不,我没有任何杀死祂的方法。
有,我的记忆中记录着第一科有人杀死过祂,但代价便是遗忘。我们仅仅知道有这件事,可这个人是谁,他是怎么做到的,我们却完全不知道。
所以,我的记忆也出现了遗忘?
那为什么我还活着?
难道杀死■■■的并不是我?
那是谁?是谁杀死了祂?如果祂真的死了,那我记忆中的■■■又是哪来的?】
甲拾只觉得自己的脑子乱的可怕,但他根本不敢停歇,依旧拼命思考着,试图找到记忆的断层,试图了解全貌。
这对第一科,乃至整个人类,都太过重要了!
【我需要好好想想,从头再来捋一遍。
首先,我故意(划掉),不小心(划掉),假设是故意。
首先,我故意放出了■■■,因为我似乎找到了……假设我找到了杀死祂的方法。
那么在察觉到“巴别塔”最终层的异变后,第一科肯定会派人来质问我,因为我触碰了红线。
但我的同事并没有来。
不,我的同事来了!
是谁?甲壹?甲贰?
不知道,但假设我的同事找到了我,并质问了我,那依据我的性格,我一定会说出自己的计划,因为我似乎(划掉),假设我需要一个帮手来帮助我杀死祂。
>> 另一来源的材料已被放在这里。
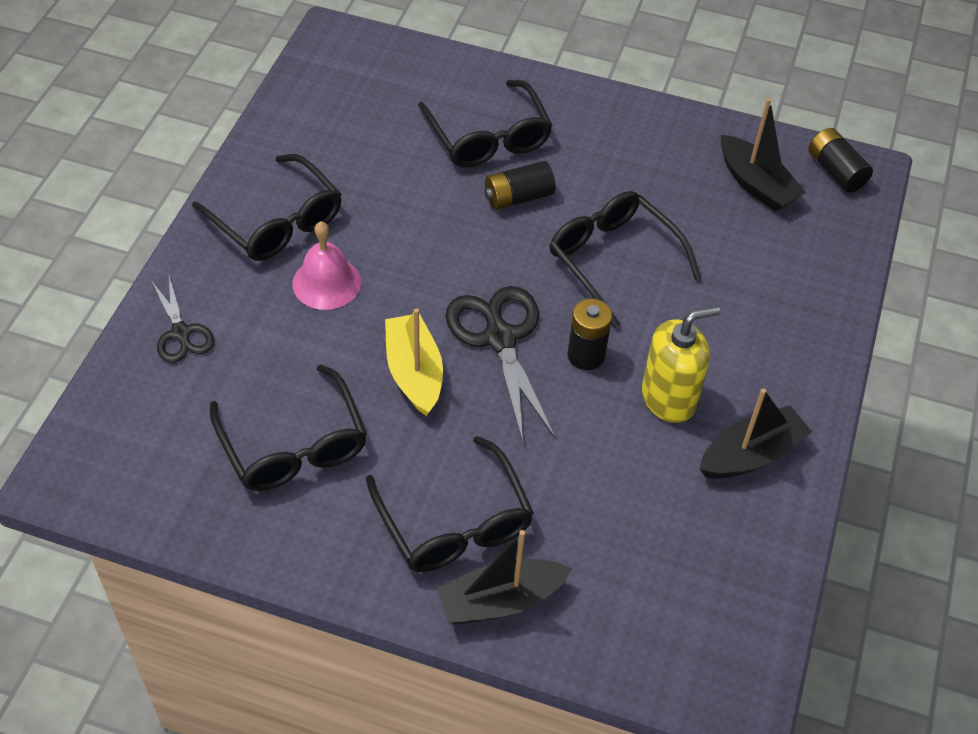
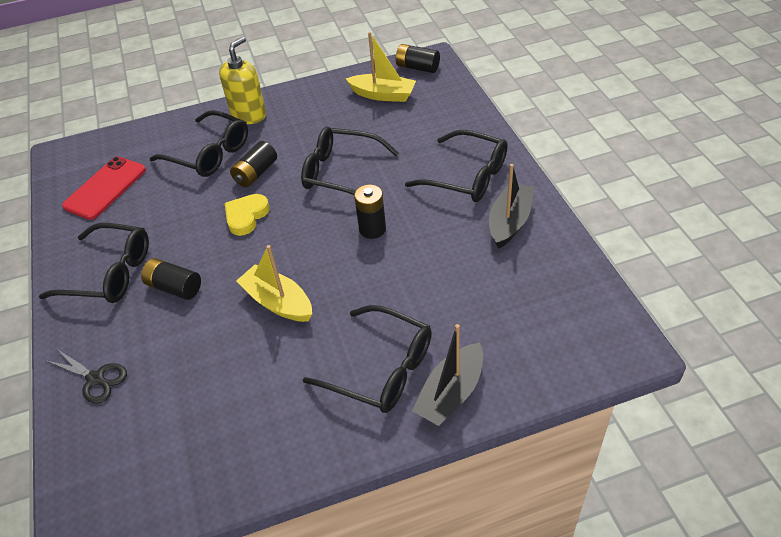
camera: 30 degrees left, 5 degrees down
(293, 444) = (235, 394): black glasses -> black glasses (466, 176)
(326, 283) = (174, 287): pink bell -> black battery
(347, 111) = (105, 188): none -> red phone
(464, 246) = (246, 216): none -> yellow heart
(499, 338) = (313, 251): black scissors -> none
(669, 398) = (439, 222): yellow soap dispenser -> yellow soap dispenser (249, 115)
(756, 184) = (383, 95): black boat -> yellow boat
】
写到这里,甲拾的身体已经因为激动而有些轻微的颤抖,一个大胆的想法浮现在了他的脑海中,并且他感觉,那就是最终的答案!
【我和我的同事,他?她?TA!
我和TA用某种手段,杀死了■■■?
假设是这样,那说明在最后关头,计划出了岔子?亦或者发生了什么变数?因为如果真的有这个计划,那么最终与■■■同归于尽的一定是我自己。
但最终是TA死了,所以我活了下来?
所以我遗忘了所有关于TA的记忆,连带着杀死■■■的方法一起!
如果真是这样,那我记忆中封存的■■■应该是我同事的那一部分。】
随着收容的副作用慢慢褪去,甲拾感觉自己的头疼总算减轻了一些,他的思考越来越顺畅了。
【TA究竟是谁?
我需要做一个排除法。
甲壹、甲贰、甲叁肯定不是,他们三人太过稳重了,是绝对不会同意我如此激进的行为的。
甲伍、甲陆、甲柒也不太可能,他们比较偏向中立。
为什么没有甲肆?
因为代号并不是连续分配的,中间可能会有所空缺,我们并没有启用这个甲肆这个代号。
之后是甲拾?那不就是我自己吗?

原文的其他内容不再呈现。